One of the keystones in building a better future for the Western Isles is retaining young people and attracting young families to live in the region.
A vital building block in achieving that aim is more affordable housing - that call has been broadcast loud and clear by different people and organisations across the Islands for a number of years.
In 2017 the Scottish Government listened to that call for new homes and handed Western Isles Council an investment commitment of £25m in an effort to deliver more affordable accommodation for Islanders.
The 25m was to be released over three years in separate tranches.
In 2018-19 there is £7.533 million on the table for housing projects, this will rise to £8.522 million in 2019-20 and £9.092 million in 2020-21.
With such a firm promise in place the chance to deliver these much needed homes for Islanders should have got off to a flying start.
However, the plan to deliver these homes seems to have merely meandered along.
Only this week (week 29 of 2018) were the Council able to announce the first build projects for the 2018/19 housing programme.
In a statement the local authority said the programme - in partnership with the Hebridean Housing Partnership (HHP) - had just recently been approved.
NEW AFFORDABLE HOMES IN HARRIS
They went on to describe that eight new flats for rent and four new Shared Equity houses (for first time buyers) will be built in Harris.
The first housing development - a block of eight two-bedroomed flats - will be built on the site of the former Police Station in Tarbert.
This project is expected to get out of the ground late August, or early September and should be ready for tenants by the end of next June.

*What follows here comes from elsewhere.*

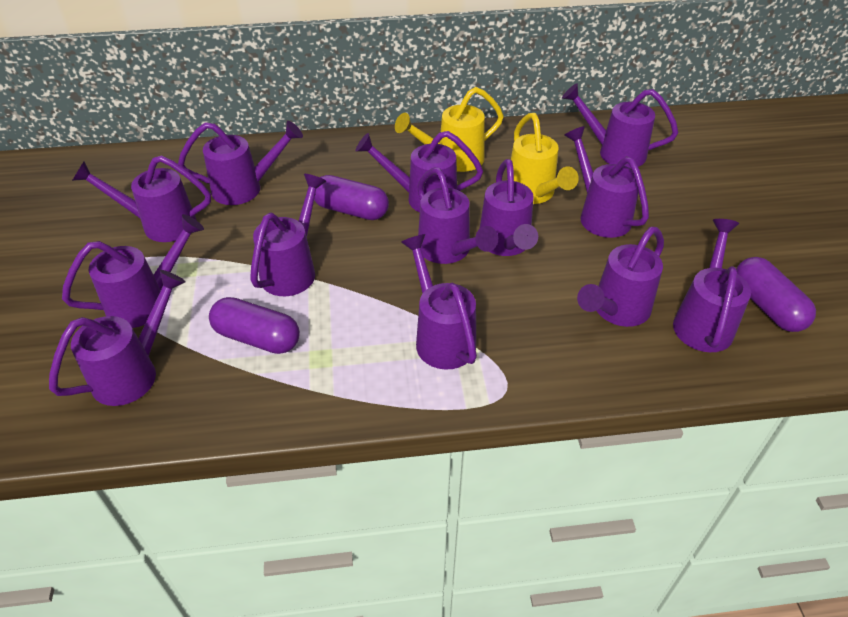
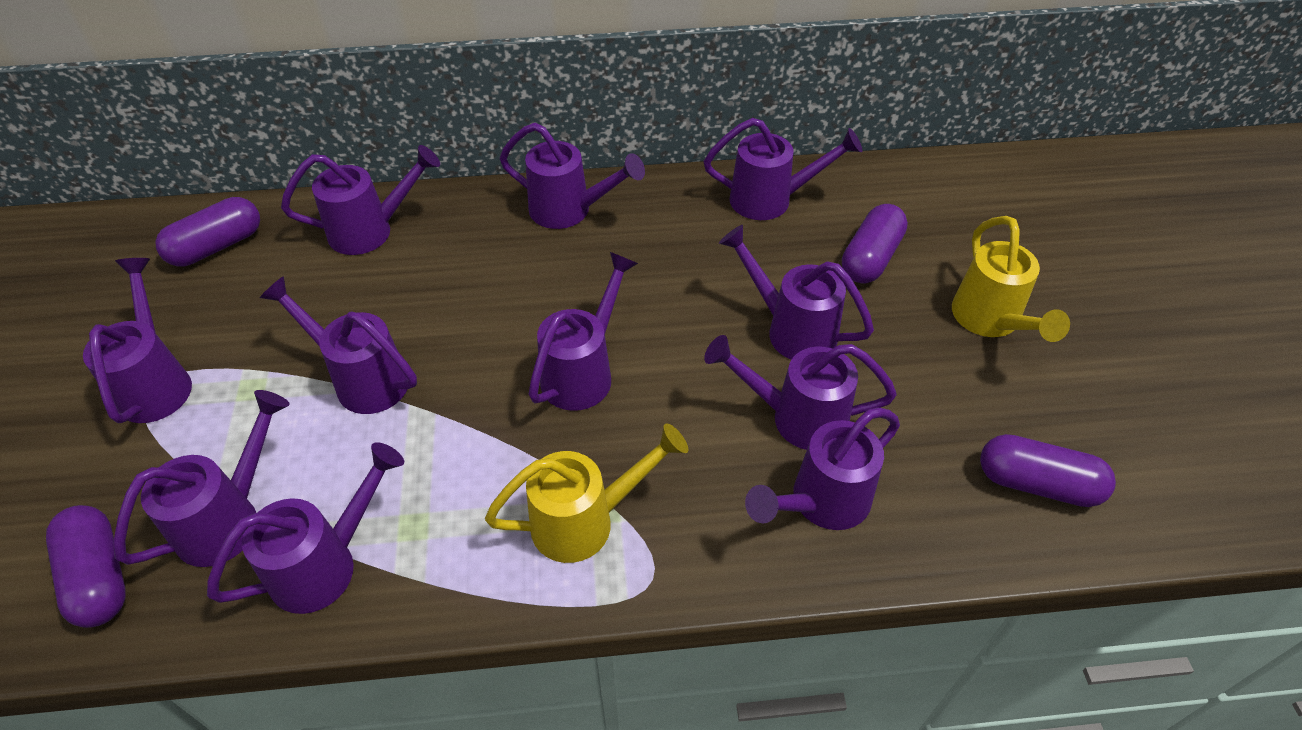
purple capsule: 3 -> 4
purple watering can: 13 -> 11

The second project is in Horgabost, near the recent HHP development at Pairc Nisabost.
This will create four new houses for sale.
These houses will be offered in a Shared Equity Scheme, where the new owners can buy a share of the property (for example 60%) and the Scottish Government retains the balance.
The homeowner can increase their ownership share as their circumstances improve and if the homeowner wants to sell the property, they would receive a percentage of the selling price based on the share they own.
This type of scheme makes it far easier for first time buyers to get a foot on the property ladder and has already proven successful in Stornoway, with 80 such properties built in recent years.
In conclusion the statement detailed that more feasibility studies were underway for build projects and these would “help inform the Affordable Housing programme for the next financial year”.
FUNDING COULD CREATE 90 NEW HOMES IN 2018/19
The two Harris projects together are expected to cost £1m to build, but given that £7.533m is in the pot for housing in 2018/19, where are the other projects for this timeframe?
As a guesstimate - based on the expected cost of the 12 Harris properties - then £7.553m should create at least 90 properties in total.
How many new affordable properties can Islanders expect to gain in 2018/19, in particular, and in total during this three-year window of largesse by the Scottish Government? What happens to the money when time runs out on the 2018/19 timeframe?
These are some of the questions the Gazette put to the Comhairle this week, as concerns are rising that with the first half of 2018 gone, there is a serious danger that Islanders could lose out on a hearty slice of the £7.533m funding cake, due to snail-like decisions in getting build projects out of the ground.
NOT ENOUGH PLANNING APPLICATIONS
The Gazette also asked Western Isles MSP Alasdair Allan about his thoughts on funding for housing locally, he told us: “The Scottish Government has made £25 million available to the Western Isles for affordable housing over the course of the next three financial years.
“This is easily the highest per capita amount on offer to any council in Scotland.
“It has the potential to be truly transformative to the islands and significantly reduce the housing waiting list.
“However, the council need to identify more suitable land for affordable housing and we have not seen nearly enough planning permission applications go in.
“What we need now is a sense of urgency if this funding is to be fully utilised.”
At the time of publication the Council was unable to provide any more information in regards to new affordable homes being built in the Islands, or give any further clarification about the 2018/19 funding for these homes.